09.09.2015, 9.45 Uhr
Letzter Tankstopp. In Holland ist es teurer und das muss ja nicht sein. Und die Frau will ein Snickers.

1965er Porsche 911 von TDM beim letzten Tankstopp vor England. Alles im grünen Bereich – plus Sonne!
09.09.2015, 10.00 Uhr
Willkommen in Holland. Ein roter Suzuki Swift zieht an uns vorbei. Der holländische Fahrer reckt den „Tolle Karre“ Daumen in die Luft und grinst breit, bevor er wieder Gas gibt. Er ist einer von zig Landsleuten, die das auf den nächsten Kilometern machen werden. Die Holländer sind einfach echte Motorköpfe – sehr sympathisch.
Das heißt übrigens nicht, dass sie überholen können. Beim Einscheren vor langsameren Autos nach einem Überholmanöver genügt unseren niederländischen Freunden ein Sicherheitsabstand von 5 Edamerkäse-Rädern (ca. 5 Meter). Das kann schon mal zu Herzstilstand führen, wenn man einen leicht überladenen 1965er Porsche 911 ohne Keramikbremsen steuert.
09.09.2015, 11.00 Uhr
Es schüttet plötzlich aus Eimern. Ich habe ein schlechtes Gewissen. Denn es gibt noch einige Baustellen am 65er, die kein Wasser vertragen. Kann man nichts machen – außer noch mal halten.
„Hey!!“. Ein freundlich grinsender Holländer stoppt mich an der Raststätte. „Nice car! I have a 1965 Porsche 912“. Ahja. „And a 1970 Targa!“. Der Oldtimerfreund aus Amsterdam zückt sein iPhone und sucht das Fotoalbum. Da isses schon. „And a 1953 Käfer“. Schön. „And a Karmann Ghia Cabriolet“. Da ist aber jemand kaum zu bremsen: „I like old cars!“ Davon gehe ich aus ;-).

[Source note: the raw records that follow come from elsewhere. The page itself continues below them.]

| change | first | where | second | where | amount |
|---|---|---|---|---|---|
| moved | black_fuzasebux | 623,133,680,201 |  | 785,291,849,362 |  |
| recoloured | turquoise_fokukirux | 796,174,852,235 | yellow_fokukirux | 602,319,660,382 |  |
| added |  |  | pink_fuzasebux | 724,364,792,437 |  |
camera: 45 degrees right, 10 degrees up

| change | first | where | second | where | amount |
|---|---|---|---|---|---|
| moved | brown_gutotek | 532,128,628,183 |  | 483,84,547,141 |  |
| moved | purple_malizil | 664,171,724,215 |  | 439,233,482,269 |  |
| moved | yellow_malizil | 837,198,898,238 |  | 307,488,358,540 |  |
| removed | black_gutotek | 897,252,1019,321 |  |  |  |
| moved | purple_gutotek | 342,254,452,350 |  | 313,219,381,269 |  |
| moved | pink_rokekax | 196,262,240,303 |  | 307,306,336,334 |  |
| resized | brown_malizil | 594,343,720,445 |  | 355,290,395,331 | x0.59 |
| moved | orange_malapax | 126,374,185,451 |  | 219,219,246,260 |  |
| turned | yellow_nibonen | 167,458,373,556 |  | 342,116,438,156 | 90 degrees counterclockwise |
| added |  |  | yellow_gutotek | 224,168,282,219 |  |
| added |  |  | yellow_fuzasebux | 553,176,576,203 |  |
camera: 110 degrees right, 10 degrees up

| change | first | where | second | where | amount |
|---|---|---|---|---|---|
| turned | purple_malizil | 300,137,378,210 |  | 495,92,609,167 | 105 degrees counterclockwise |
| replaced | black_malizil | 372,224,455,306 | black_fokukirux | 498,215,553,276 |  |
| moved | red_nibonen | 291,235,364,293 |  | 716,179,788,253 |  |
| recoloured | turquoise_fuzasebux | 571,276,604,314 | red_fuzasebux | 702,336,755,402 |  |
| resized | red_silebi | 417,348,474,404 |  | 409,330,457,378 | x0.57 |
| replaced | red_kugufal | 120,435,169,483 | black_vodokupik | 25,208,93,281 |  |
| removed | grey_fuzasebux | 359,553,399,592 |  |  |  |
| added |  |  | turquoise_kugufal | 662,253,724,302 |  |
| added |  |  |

09.09.2015, 12.30 Uhr, Hoek van Holland
Wir erreichen die Fähre. Es ist noch Zeit für einen Snack oder wie die Frau es ausdrückt. „Ich brauche jetzt Patat Special“ (Pommes mit Zwiebeln, Ketchup und Mayo). Ich entscheide mich für Kibbeling (Fischreste in Teig, frittiert). Keine gute Entscheidung, wie sich herausstellt. Fisch, ein Holländer und eine Friteuse ergeben nicht immer automatisch etwas Essbares. Was solls.
Vor der Snackbude sammelt sich derweil der Porsche 356 Club Holland. Zwanzig bis dreißig wunderschön restaurierte Knubbelporsches, darunter Seltenes, wie ein echter schwarzer 356 Speedster, ergießen sich auf den Parkplatz wie bunte Smarties. Die Holländer wollen ebenfalls zu Porsche Classics at the Castle.
Dann treffen wir Conny und Manfred, mit denen wir uns verbredet haben. Manfreds 2.2 S Coupé ist eine Augen- und Ohrenweide in hellelfenbein. Die holländischen 356er und wir werden in einer Gruppe zusammengefasst und als Letzte auf die Fähre gelassen. Als wir die Vier- und Sechszylinder starten, zückt selbst die mit allen Wassern gewaschene Schiffscrew die Handys und filmt, wie wir den Schiffsbauch entern. Episch.
09.09.2015, 12.30 Uhr, Auf der Fähre
Fähren zwischen Holland und England sind immer spannend. Das liegt weniger am tollen Fähren-Feng-Shui oder dem maritimen Flair, das man besser nicht erwarten sollte. Nein, wir lieben den illustren Querschnitt durch die europäische Gesellschaft. Betrunkene irische Trucker. Mit beiden Ellenbogen fest am Esstisch verankerte Russen. Britische Rolls-Royce Enthusiasten im Tweed-Anzug. Düsseldorfer M3-Fahrer. Name it.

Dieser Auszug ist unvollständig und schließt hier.